Both the IQ test and the lie detector are “seemingly objective,” in that a machine can do the grading or lie detection, and “the machine seems fair,” as Alder puts it. But in both cases, “How you frame the questions matters a lot.” And with the lie detector, while the machine seems to be making the judgment, it is in fact the operator who does so, by asking the questions and interpreting the machine. “In fact, the operator often will accuse the suspect of having failed the test,” Alder says. “That way, the subject can be sort of tricked into confessing.”

John Larson, the original inventor of the instrument that became the lie detector, was wary of such an approach and became skeptical of the use of the lie detector in acquiring confessions. He came to Chicago in the early 1930s to work at the Institute for Juvenile Research, where he used the lie detector “as a way of probing the psyche of young people to try to get at their guilt complexes,” as Alder puts it. “It’s a very different, much less coercive use of the polygraph.”

It was Larson’s assistant from his days developing the lie detector who popularized it as a coercive tool. Leonarde Keeler worked with Larson as a high school student in Berkeley before eventually also ending up in Chicago to work at the Scientific Crime Detection Laboratory at Northwestern University.

The lab was set up to address Chicago’s notorious crime problem in the wake of the infamous Saint Valentine’s Day Massacre, in which seven gang members were gunned down in a garage in 1929. It was the first American scientific crime lab, and developed various forensic science techniques, including in lie detection after Keeler joined.
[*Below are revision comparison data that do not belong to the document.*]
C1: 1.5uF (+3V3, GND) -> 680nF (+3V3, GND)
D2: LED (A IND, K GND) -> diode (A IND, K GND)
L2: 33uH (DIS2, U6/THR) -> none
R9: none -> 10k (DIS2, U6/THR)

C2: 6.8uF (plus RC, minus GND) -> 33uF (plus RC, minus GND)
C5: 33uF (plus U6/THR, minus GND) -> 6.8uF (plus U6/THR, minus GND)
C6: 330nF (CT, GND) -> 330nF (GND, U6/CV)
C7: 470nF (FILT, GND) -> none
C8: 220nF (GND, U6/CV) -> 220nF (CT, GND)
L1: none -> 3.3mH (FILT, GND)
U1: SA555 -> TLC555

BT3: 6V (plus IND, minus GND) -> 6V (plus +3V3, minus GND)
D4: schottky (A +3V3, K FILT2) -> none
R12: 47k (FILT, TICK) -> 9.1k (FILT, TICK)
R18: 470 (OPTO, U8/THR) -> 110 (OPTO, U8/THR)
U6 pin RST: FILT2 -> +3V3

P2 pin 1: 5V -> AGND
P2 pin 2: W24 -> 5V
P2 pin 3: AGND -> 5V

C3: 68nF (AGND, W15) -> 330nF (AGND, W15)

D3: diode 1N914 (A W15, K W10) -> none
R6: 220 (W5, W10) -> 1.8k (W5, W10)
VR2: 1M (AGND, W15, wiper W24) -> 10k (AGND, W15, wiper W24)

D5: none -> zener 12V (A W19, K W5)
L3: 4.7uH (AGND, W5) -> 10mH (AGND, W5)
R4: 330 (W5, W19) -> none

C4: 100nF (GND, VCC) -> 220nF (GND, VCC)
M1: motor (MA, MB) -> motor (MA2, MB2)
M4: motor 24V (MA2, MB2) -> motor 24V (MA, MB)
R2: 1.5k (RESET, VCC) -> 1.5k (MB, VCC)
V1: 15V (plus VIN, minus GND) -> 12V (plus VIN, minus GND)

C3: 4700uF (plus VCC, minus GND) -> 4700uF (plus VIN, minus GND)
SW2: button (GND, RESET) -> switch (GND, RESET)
Keeler is largely responsible for the lie detector’s widespread adoption by police departments, as he trained policemen in its use at the Scientific Crime Detection Laboratory and convinced police departments that it was an effective tool for extracting confessions. He also consulted on cases outside the lab in a private capacity with his wife Kay, a specialist in handwriting analysis. Keeler even appeared as himself in the 1948 James Stewart film noir Call Northside 777, which was based on a real-life Chicago case in which Keeler had helped free a man wrongly convicted of murder. (The portrayal of lie detectors in popular culture as powerful tools explains much of their staying power as well as misperceptions of their actual efficacy and abilities.)

In addition to Larson and Keeler, there was another man integral to the story of the lie detector: the lawyer and psychologist William Moulton Marston. He touted a method of lie detection based simply on observing blood pressure. A penchant for salesmanship and outlandish claims led him to try to use lie detectors everywhere from Hollywood to Madison Avenue.

He needed to find new ways to make money so frequently in part because of his unconventional life: he lived in a polyamorous relationship with his wife and a former female student. Despite his involvement with the lie detector, Marston is most famous for a different creation: Wonder Woman, with her Lasso of Truth.

“These three different guys, they do represent different ways that we have looked to science to solve social problems,” Alder says.

“These machines operate differently in very different social contexts,” he says. “Tools are not neutral. They do have properties that encourage one kind of use maybe over another, but they’re flexible tools, and they can be used in lots of different ways.”

“One way to think of the lie detector is as a kind of placebo test,” he continues. “In itself, it doesn’t do much, but it’s what we think it does that allows it to have its power. In a way, it’s a measure of our belief in science itself.”

Not that the lie detector is an example of how specialized science actually works in discovering facts—but that’s beside the point in this popular desire to believe in the objectivity of science and machines.

As Alder says, “What exactly is meant by science is in some sense less important than this desire to believe in the thing, that there is an answer out there, and that this mysterious thing called science can supply it.”